WHEN Marjorie Mutemererwa left Seed Co. Ltd last year after some years of dedicated and long service where she was public relations and special programmes manager, she was paid some cool US$85 000 severance package.
That is the money she banked on to sustain herself as someone who lives alone.
Mutemererwa lost her only child Richard Kevin Rugube who was electrocuted at his father’s house while taking a shower to go to school at St. George’s College in February 2011.
It is an experience that has shaped her life ever since. She has formed RKR & MFM Trust – named after her son and herself – to honour Richard. RKR stands for her son’s names, while MFM is herself. Her middle name is Fadziso.
Mutemererwa, a communication strategist who sits on various corporates boards, has penned a book titled 7S: Shattered, Shaken yet Still Standing; Evidence of God’s Strength, Supremacy and Sovereignty in memory of her late son.
In the 84-page book, Mutemererwa opens up on the emotional, physical, psychological, spiritual, mental, physiological and health stages and challenges she has gone through following the death of her son.
Against this backdrop, Mutemererwa says in her court papers that on 21 January, prominent pastor and businessman Shingi Munyeza, who was in President Emmerson Mnangagwa’s now moribund Presidential Advisory Council, called her urgently asking for money to address an emergency.
The papers say the following day Munyeza, in the company of his wife Wilma, visited Mutemeterwa at her Borrowdale Brooke home to finalise the deal to borrow money from his neighbour. Munyeza and Mutemererwa are neighbours.
After the visit on 22 January, the following day Mutemerewa transferred money to the Munyezas’ account in Botswana.
Mutemererwa says she gave Munyeza the money because they knew each other well and worked together on community issues. She also says she had first confirmed with his wife the need for urgent assistance.
Munyeza had agreed and promised to pay back the money with a generous interest of US$15 000, meaning a total of US$100 000 by 31 January 2023.
However, Munyeza failed to pay when the money was due. Almost a month went by with the two communicating back and forth over payment.
Then on 27 February Munyeza promised to pay back the following day – 28 February – but again he failed to do so.
Upset that her severance package was now at risk of being lost in a bad debt situation characterised by betrayal of trust, Mutemererwa reported Munyeza to the police.
Documents say Munyeza was subsequently arrested over the issue and slept in police detention.
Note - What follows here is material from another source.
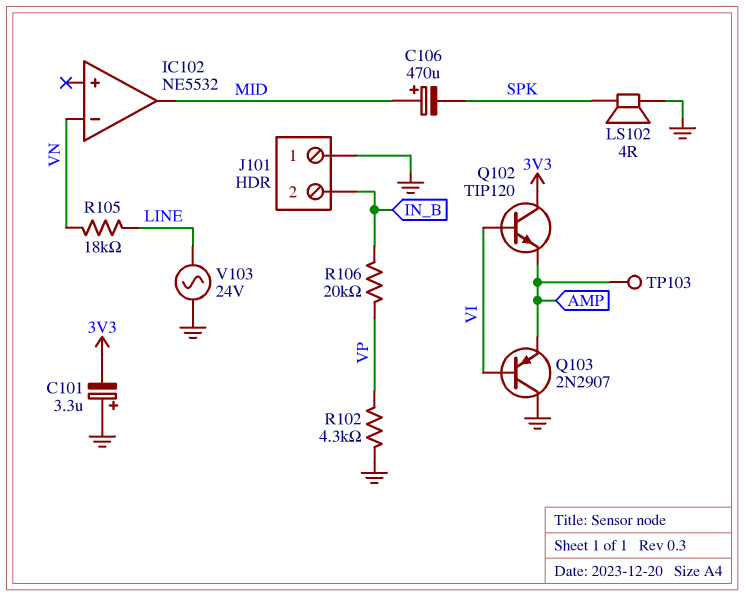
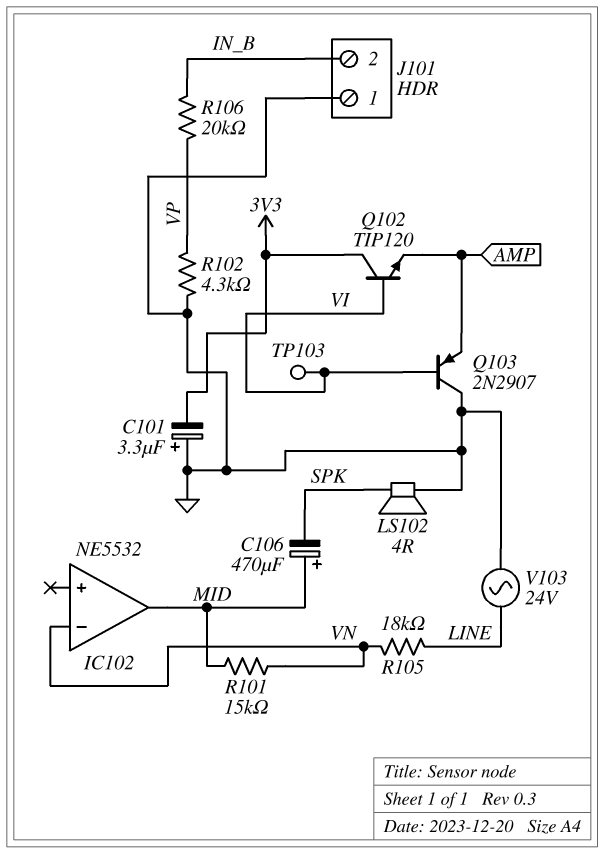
R101: none -> 15k (MID, VN)
TP103: test point (AMP) -> test point (VI)

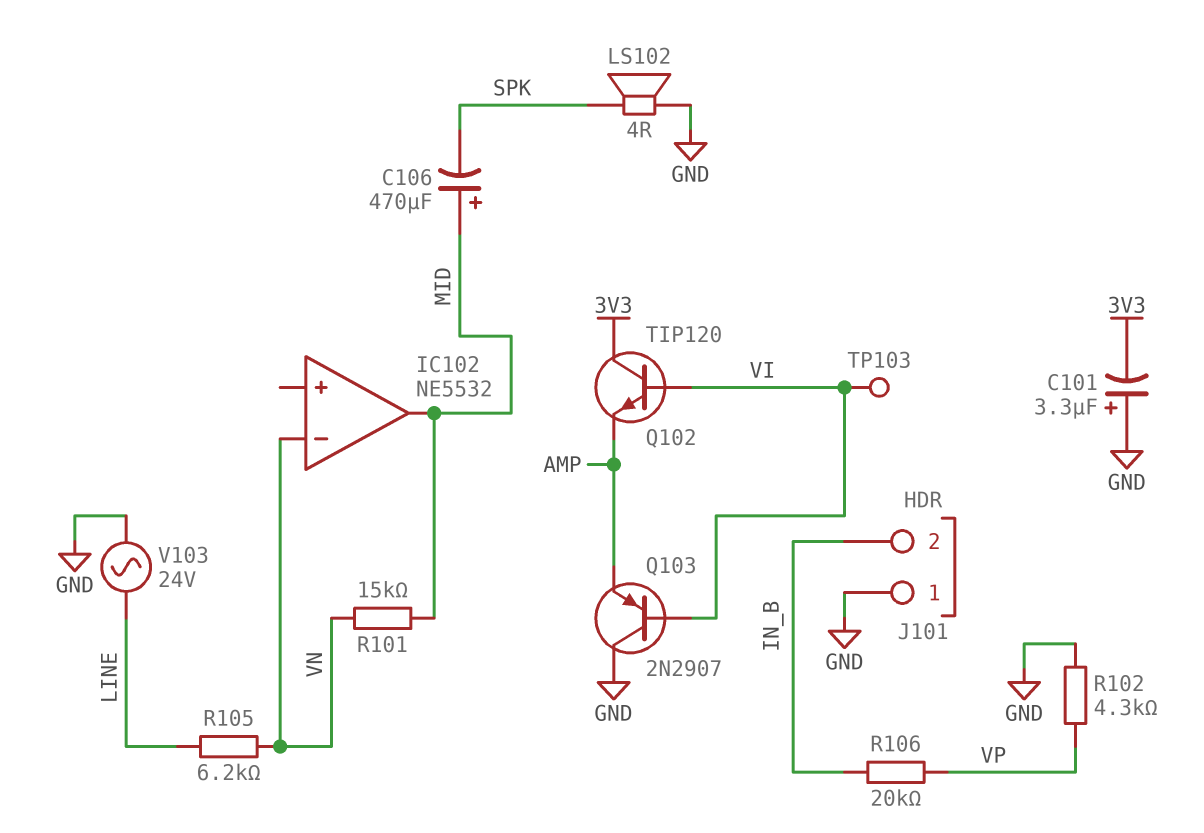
R105: 18k (LINE, VN) -> 6.2k (LINE, VN)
However, Munyeza has said that he was not arrested because it is a civil issue. He says he was only called to a police station for an interview and went back home thereafter.
Documents say he was arrested on 3 March and appeared in court on 4 March.
Mutemererwa has taken the issue to the High Court (Civil Division) as she wants her money back to look after herself. The case was in the courts on 5 April at the High Court in Harare.
“The plaintiff (Mutemererwa)’s claim against the defendants (Munyezas) jointly and severally the one paying the other to be absolved is for provisional sentence in an amount of US$10 000 together with interest on that amount at the legally prescribed rate of interest calculated from 1 February to the date of the full and final settlement and legal costs on an attorney-client scale,” summons say.
“The plaintiff’s claim is based on two acknowledgements of debt executed by Shingi Albert Munyeza and Wilma Munyeza and dated 22 January 2023 and 27 February 2023 respectively. In terms of the documents an amount of US$100 000, together with interest of 5% per annum, is payable calculated from the date of default (1 February 2023).”
Although news reports last month suggested Munyeza was arrested, he denied the allegations, maintaining that the police only interviewed him since the matter is civil and not criminal.
Despite acknowledging the debt and promising to repay Mutemererwa, Munyeza’s promises have lost credibility as she no longer believes him and wants the court to help her recover her money that she badly needs to sustain herself.